Pero no hubo excesiva convicción en la respuesta de Ermanar. Para Ermanar, sabía Valentine, un enemigo era simplemente un enemigo, y ese general causaría menos daño si se le mataba con rapidez. ¡Pero era Elidath!
Tenso y afligido, Valentine vio que Ermanar ordenaba dar la vuelta a sus tropas y las guiaba hacia el campamento de Elidath. Era muy sencillo ordenar que Elidath no sufriera daño alguno, pero ¿cómo verificar un acto así, en el calor de la batalla? Era lo que Valentine había temido más, que un amado compañero dirigiera las tropas contrarias. Mas saber que se trataba de Elidath, que Elidath estaba en peligro en el campo de batalla, que Elidath debía sucumbir para que el ejército de liberación avanzara… ¡qué angustia! Valentine se levantó.

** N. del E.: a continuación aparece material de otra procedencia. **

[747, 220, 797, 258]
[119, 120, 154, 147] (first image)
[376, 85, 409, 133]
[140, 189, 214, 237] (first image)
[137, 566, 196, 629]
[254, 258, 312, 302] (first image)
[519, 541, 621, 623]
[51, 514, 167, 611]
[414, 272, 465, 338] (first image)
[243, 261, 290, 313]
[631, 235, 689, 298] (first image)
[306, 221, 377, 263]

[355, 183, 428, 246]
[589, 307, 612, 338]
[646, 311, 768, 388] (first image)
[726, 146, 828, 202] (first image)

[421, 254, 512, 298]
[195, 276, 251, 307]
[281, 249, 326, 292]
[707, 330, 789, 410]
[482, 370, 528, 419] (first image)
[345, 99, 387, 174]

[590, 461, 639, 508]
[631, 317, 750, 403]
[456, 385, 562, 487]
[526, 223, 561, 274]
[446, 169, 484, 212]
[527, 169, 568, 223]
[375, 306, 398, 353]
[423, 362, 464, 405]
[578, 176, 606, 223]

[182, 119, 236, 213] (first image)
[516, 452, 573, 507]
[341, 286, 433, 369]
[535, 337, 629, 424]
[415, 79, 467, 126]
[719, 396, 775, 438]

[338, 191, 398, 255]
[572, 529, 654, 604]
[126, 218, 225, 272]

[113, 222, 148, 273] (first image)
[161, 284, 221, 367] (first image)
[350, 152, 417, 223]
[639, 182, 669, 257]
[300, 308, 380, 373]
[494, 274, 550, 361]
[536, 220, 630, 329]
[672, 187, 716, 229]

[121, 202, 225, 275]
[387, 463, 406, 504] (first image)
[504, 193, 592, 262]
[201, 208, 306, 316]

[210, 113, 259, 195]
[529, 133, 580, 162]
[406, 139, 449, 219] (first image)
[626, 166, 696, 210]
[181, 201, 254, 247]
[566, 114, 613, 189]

—Usted no debe… —empezó a decir Deliamber.
—Debo hacerlo —dijo Valentine, y salió corriendo del vagón antes de que el vroon pudiera someterle a alguna hechicería.
Afuera, en plena confusión, todo era incomprensible: figuras yendo de un lado a otro, enemigos indistinguibles de los amigos, todo ruido, tumulto, gritos, alarmas, polvo y locura. Los fragmentos de batalla que Valentine había discernido desde su coche flotante no eran visibles. Creyó percibir que las tropas de Ermanar se apiñaban a un lado mientras una turbia y caótica lucha tenía lugar en la dirección del campamento de Elidath.
—¡Mi señor! —le gritó Shanamir—. ¡No debe estar tan a la vista! ¡Debe…!
Valentine le hizo callar con un ademán y avanzó hacia la zona principal de la batalla.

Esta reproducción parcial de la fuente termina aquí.